Há duas semanas, a Polícia de Segurança Pública (PSP) divulgou dados relativos ao aumento das burlas em Portugal. Elas são já “as grandes responsáveis pelo aumento da criminalidade geral denunciada em 2023”. Foi dito que os idosos continuam a ser os cidadãos mais vulneráveis a esquemas de burla presenciais, mas que as novas tecnologias estão a gerar condições que expõem todos a novas formas de burla. Este registo merece atenta reflexão por vários razões.
Primeira, a burla, o roubo, o abuso do poder são tão velhos quanto a existência dos seres humanos. Por isso, ao longo dos milénios foram-se construindo fatores de referência moral e ética nas sociedades, instrumentos para gerar compromissos, regulações e contrapoderes.

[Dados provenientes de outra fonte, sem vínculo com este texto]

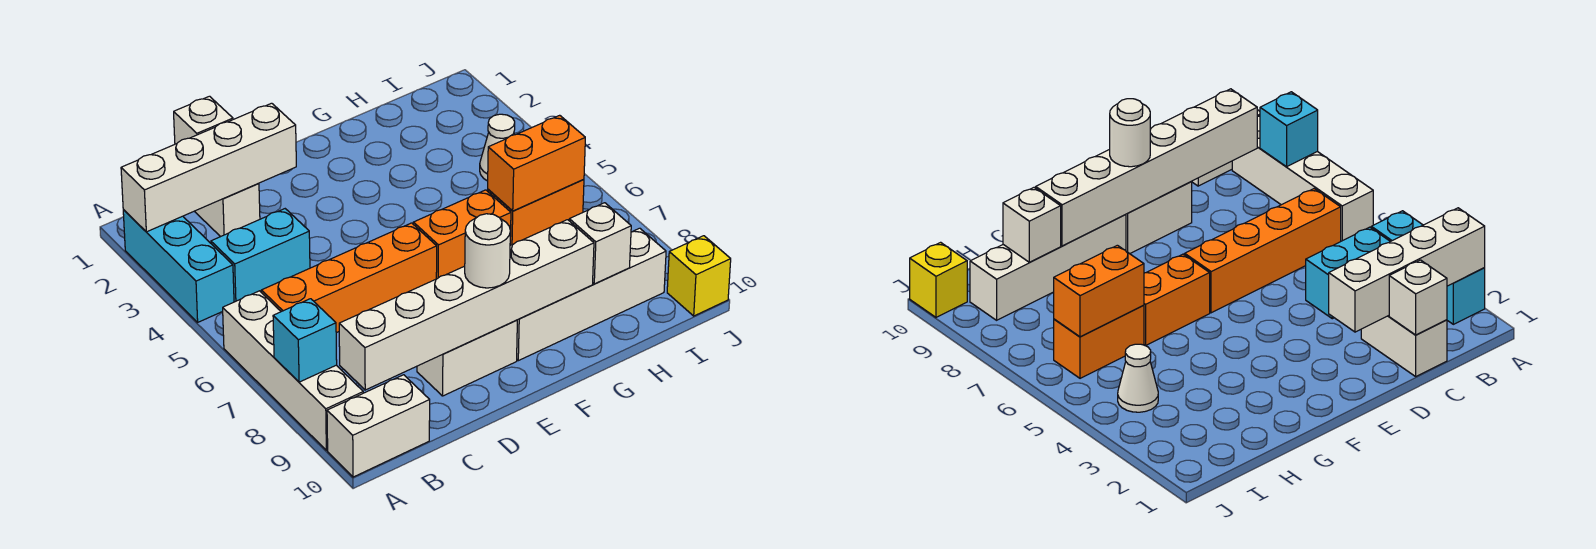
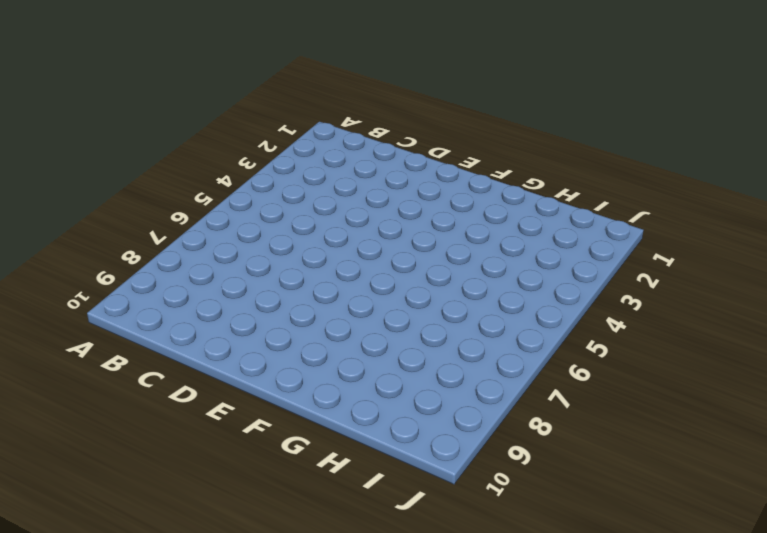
none -> cyan brick A2:A4 level 1
none -> white brick A6:A9 level 1
none -> white brick A10:B10 level 1

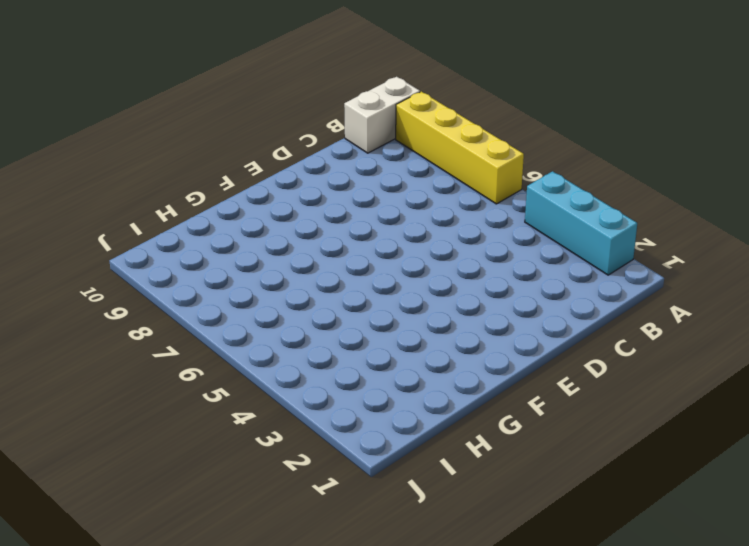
yellow brick A6:A9 level 1 -> white brick A6:A9 level 1
none -> cyan brick B4:C4 level 1
none -> orange brick B6:E6 level 1
none -> white brick C1:C2 level 1

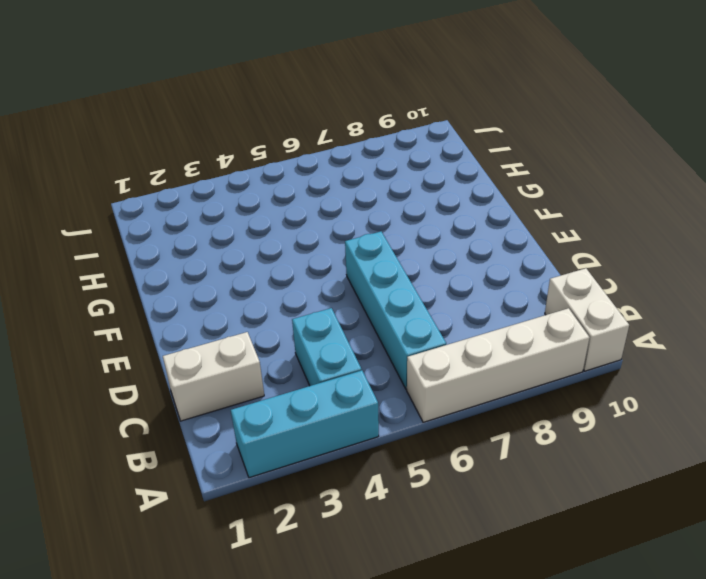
cyan brick B6:E6 level 1 -> orange brick B6:E6 level 1
none -> white brick D9:E9 level 1
none -> orange brick F6:G6 level 1
none -> white brick F9:I9 level 1

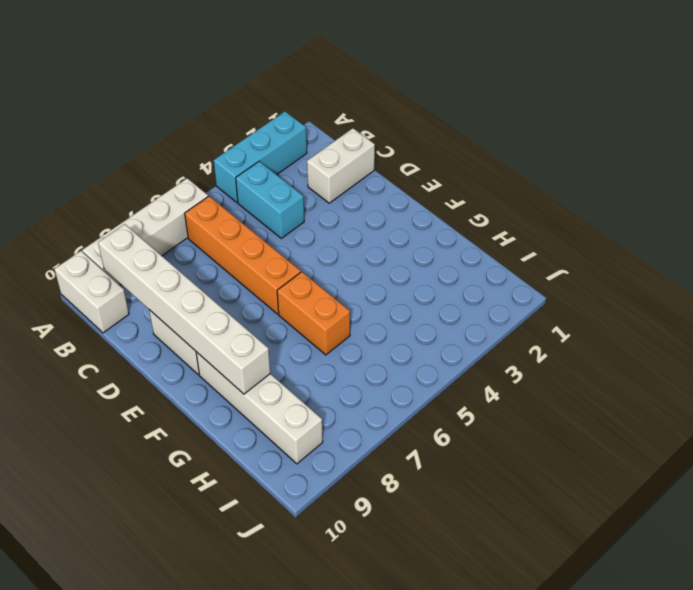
none -> orange brick H6:I6 level 1
none -> white cone I4 level 1
none -> yellow brick J10 level 1

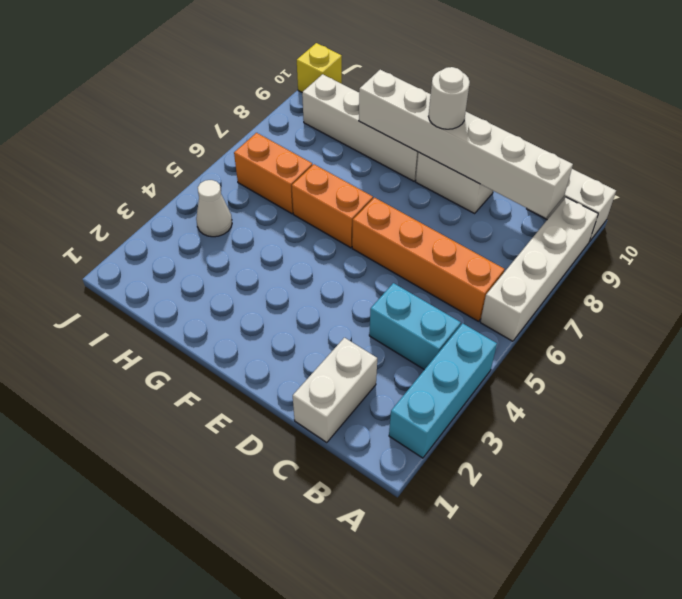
none -> white brick A2:D2 level 2
none -> cyan brick A8 level 2
none -> white brick C1 level 2

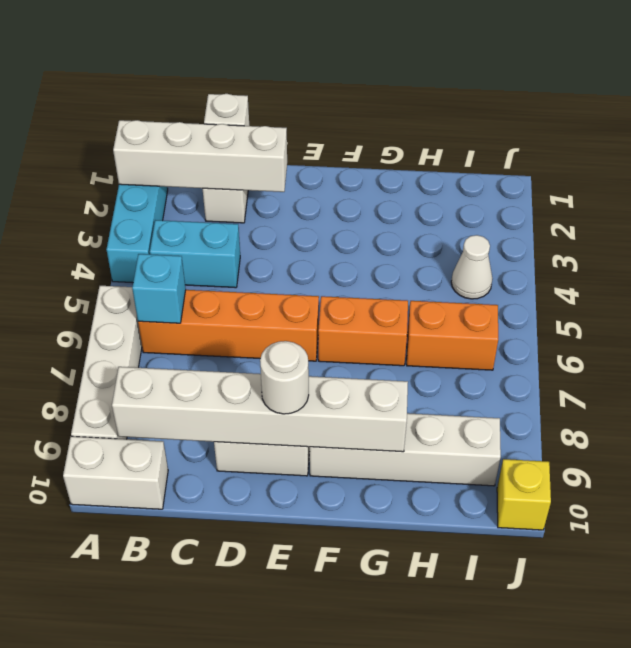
cyan brick B6 level 2 -> cyan brick A8 level 2
none -> orange brick H6:I6 level 2
none -> white brick H9 level 2

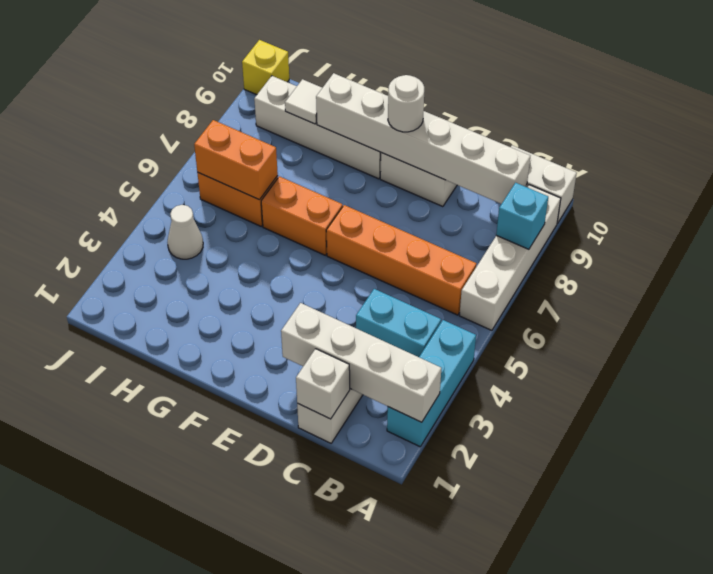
white tile H9 level 2 -> white brick H9 level 2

Hoje, temos a exaltação da vida em sociedade reduzida a um jogo entre indivíduos em que vale tudo para “vencer” - o Homem como ser social é esquecido. Quem detém poder arvora-se, sem pudor, no direito de o utilizar de forma unilateral. O fundamental da vida económica, sustentado na financeirização e em movimentos globais livres, parece organizar-se em nenhures - não sujeito a qualquer tipo de fronteiras, de estados ou de regulações. E, em nenhures, as relações sociais são relações entre fantasmas.
Segunda, a apropriação indevida da riqueza feita de forma “legal” tem crescido exponencialmente. A manipulação de estruturas (apresentadas como empresariais) e das formas da sua organização e atuação, ou muitas das operações financeiras que conduzem àquelas escandalosas concentrações de riqueza, não passam de burlas feitas à comunidade e aos próprios estados. O digital constitui-se importante instrumento neste processo. E a inteligência artificial está convocada para o mesmo objetivo.
Terceira, as tecnologias, onde se incluem o digital e a inteligência artificial, são absolutamente transversais no funcionamento da sociedade. Por essa razão aquele alerta da PSP merece muita atenção. O comum dos cidadãos está a ser “burlado” em muitas dimensões da sua atividade, da sua vida.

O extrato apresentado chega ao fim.